Reassess Property Tax on Death of an Owner

Reassess Property Tax on Death of an Owner

County assessor will reassess property tax on death of an owner unless prevented

THE PROPERTY TAX SYSTEM

Property taxes are administered by the County in which the real property is located. The County tax assessor determines the amount of property taxes based upon the fair market value of the property at the date of purchase plus a small amount of increase each year is allowed. The county property tax year goes from July 1 through June 30 tax bills are sent out typically in October and are payable in two installments: December 10 for the first installment and April 10 for the second installment.

INCREASE ON CHANGE IN OWNERSHIP

By law the County tax assessor is entitled to reassess the property and increase the taxes to current market value upon a “change in ownership” of a property. Thus, when you buy a house on the open market your property tax bill will be based on the price you paid for the house. However, if you receive a property as a result of an inheritance or a gift there may be exemptions from the change in ownership rules which would prevent the reassessment of taxes.
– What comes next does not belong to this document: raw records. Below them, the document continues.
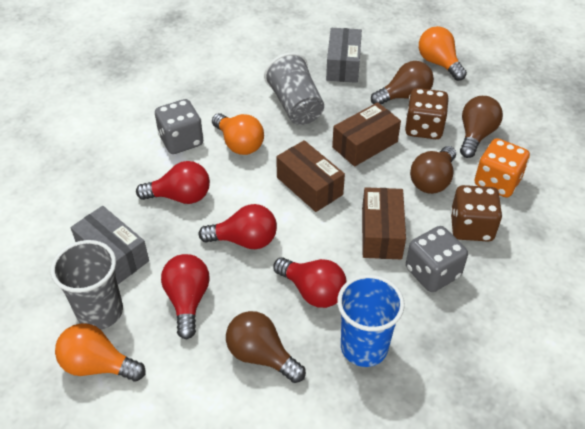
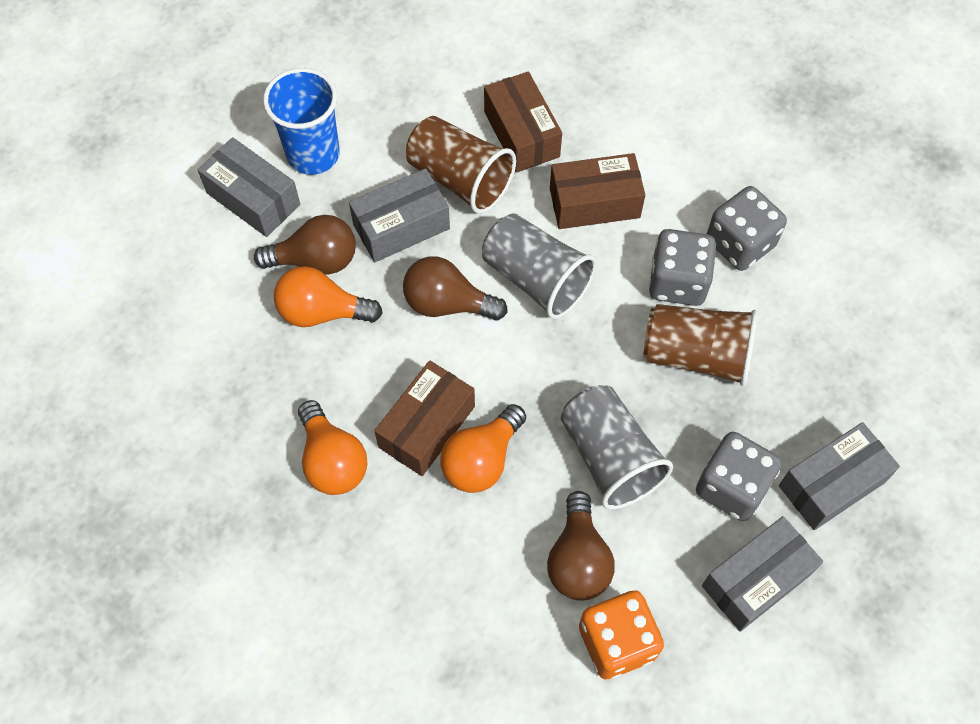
brown cup: 0 -> 2
brown dice: 2 -> 0
brown light bulb: 4 -> 3
grey box: 2 -> 4
grey dice: 2 -> 3
red light bulb: 4 -> 0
PROPERTY TAXES MAY GO UP ON DEATH OF AN OWNER

Reassess Property Tax – A death of a property owner is required to be reported to the County tax assessor within a short time after the death. This enables the tax assessor to reassess the property and increase the property taxes.

EXEMPTIONS FROM REASSESSMENT

Depending upon what happens to the property after property owners death there may be an exemption from reassessment that can be applied for. The typical exemption is where a spouse dies and the surviving spouse is still the owner of the property whether that be through a living trusts or as a surviving joint tenant. Another exemption is known as the parent-child exemption or the parent grandchild exemption. If a parent dies while residing in their home as their principal residence then if their children inherit the home the parent-child exemption can be applied for. It does not matter what the value of the home was as long as the parent resided there. There is another type of parent-child and grandparent grandchild exclusion which has to do with investment property. The exclusion for investment property is limited to the first $1 million in value of investment property.

BE CAREFUL ON MAKING PROPERTY TRANSFERS OF ELDER FOLKS

If an older person has a choice as to whether to move out of his or her principal residence then the property tax consequences need to be addressed. If the principal residence is converted to a rental property then the parent-child exclusion is limited to the first $1 million in value.

REVERSE PARENT-CHILD EXCLUSION

In some instances if a child dies and leaves his property to his parents, the exclusion from reassessment may apply. There are other exclusions and technical requirements to all this which can be found in the orange County assessors website on this subject.